The live action remake of the 1998 movie Mulan has been a craze since Disney announced it in Feb. 2017, with production beginning in Aug. 2018, and its eventual delayed release in Sept. 2020. The thought of watching yet another live action remake of a Disney classic made me grow weary; in other words, I was not particularly excited about this movie.
However, many were thrilled to see a more accurate portrayal of the actual Legend of Hua Mulan and Chinese culture, as this movie had a majority Asian cast.
Other people, conversely, were distraught over the disappearance of some of their favorite characters from the original animated version, such as Mushu the dragon and Captain Shang, in an attempt to accurately represent the legend.
The hype for this movie was understandable — this would be the first time there would be a live action Disney movie with an Asian cast. It was a big step for representation in the media, and a symbol of the empowerment of people of color.
Much of my indifference but hopefulness towards the movie has now been replaced with shock, disappointment, and indignation as the movie production continued to progress under the tense political environment of China.
For the past few years, there have been a series of anti-Communist protests in China. From the Umbrella Movement of 2014 to the Hong Kong protests in 2020, people are protesting what they believe is the return of the Communist party in China through restrictive legislation.
These protests were attended by the police, who were accused of using excessive force on protesters. They were reported to have used water cannons and tear gas against protesters, which was a decision supported by the government.
For those who don’t know, Mulan is a movie following a young woman’s military journey as she pretends to be a man to take her ailing father’s place in the army.
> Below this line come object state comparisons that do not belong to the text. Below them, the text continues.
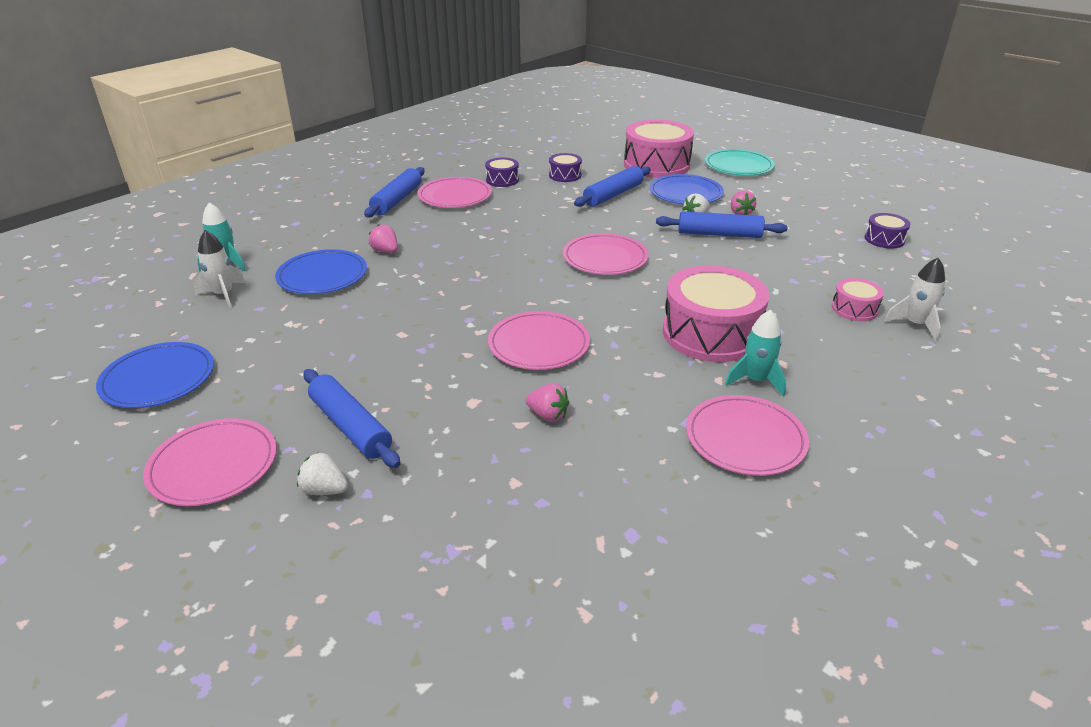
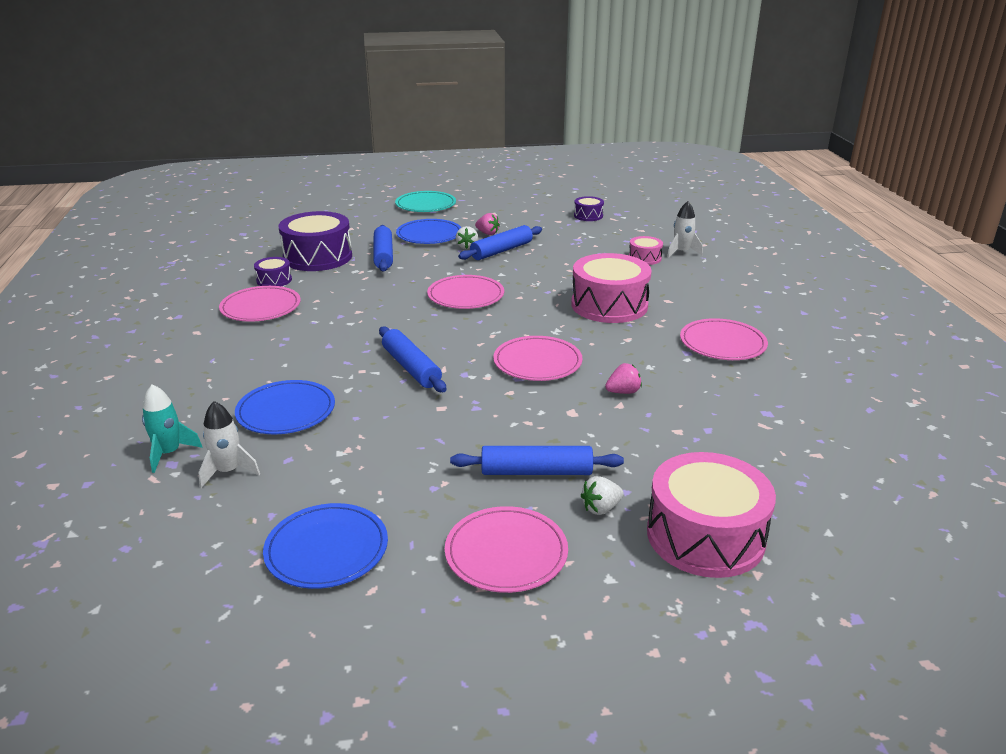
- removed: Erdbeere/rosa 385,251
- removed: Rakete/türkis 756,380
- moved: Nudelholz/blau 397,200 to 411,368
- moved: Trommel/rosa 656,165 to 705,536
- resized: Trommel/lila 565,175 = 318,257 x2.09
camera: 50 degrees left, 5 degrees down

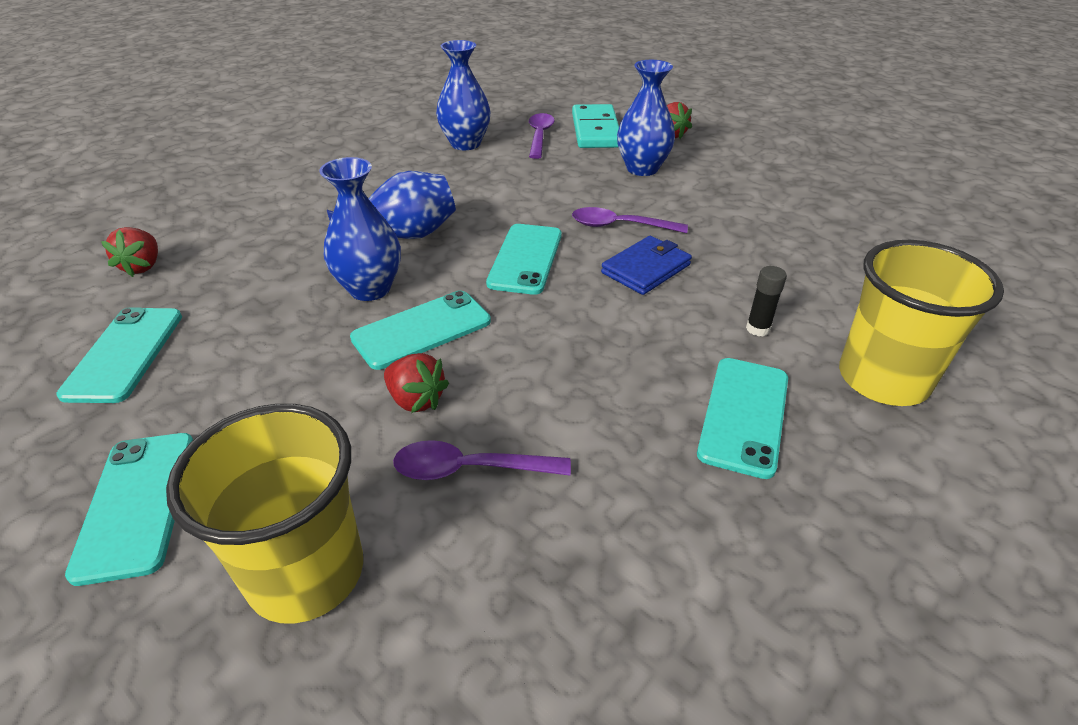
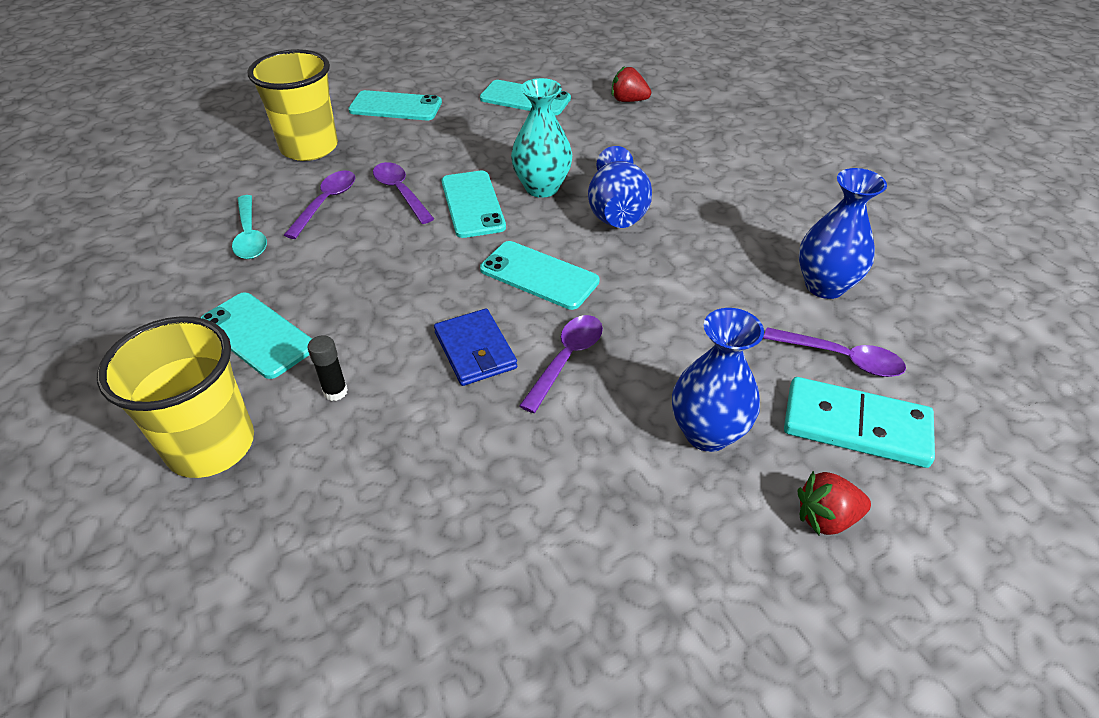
- added: Löffel/türkis 250,236
- replaced: Erdbeere/rot 416,400 to Löffel/lila 400,192
- recoloured: Vase/blau 370,289 to Vase/türkis 542,188
camera: 110 degrees right, 5 degrees up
At the end of the movie, she is recognized as the savior of China for fighting against tyranny and oppression.
The message of the movie is to fight for what you believe in, despite the obstacles you face in your environment. The character of Mulan is meant to be an exemplary model for this theme, as she fights for the safety of her family, despite being a woman in a male-dominated environment.
With this knowledge, it may be surprising and odd for people to hear that the lead actress, Liu Yifei, had sided with what many consider to be a tyrannical and oppressive state.
Yifei expressed her support for the Hong Kong police, stating on a Chinese social media platform, “I also support Hong Kong police.”
The purpose of movies is to bring to a life a theme or an idea, which is only possible if the actors are able to portray themselves in a way that shows that they believe the message of the movie. By showing support for the police, Yifei essentially told Mulan fans that she did not believe in the message of the movie.
Due to this support of the Hong Kong police, many people have called for the boycott of the film, even going as far as making it trend on Twitter: #BoycottMulan.
China has been engaging in the ethnic cleansing of Uighurs, a minority group residing in the province of Xinjiang. Since 2018, millions of Uighurs have been in what China refers to as “re-education camps.” These camps have been reported to commit numerous human rights violation including torture, sexual assault, and religious persecution against those who are forced to live there.
Parts of the movie were filmed in Xinjiang province. I find it ridiculously hypocritical for Disney to be filming a movie about the importance of fighting for freedom and justice in a place where millions are wrongfully held captive and war crimes have been committed.
This discovery of the dark history behind the production of Mulan raises many questions. Should people go see this movie, knowing what hides behind the surface? Is Disney a company that should be supported and praised for the efforts in diversity and inclusion, at the cost of ignoring the atrocities being committed in China?
More than anything, I believe that it is important for people to be informed before they make decisions. It is beneficial for each and every person planning to view this movie to reflect on its message, and the deeper implications of its production and viewpoints of those who worked on the movie.
To me, it is a movie whose means are not worth the end they produce, and it is a perfect example of how diversity and inclusion are often superficial and performative.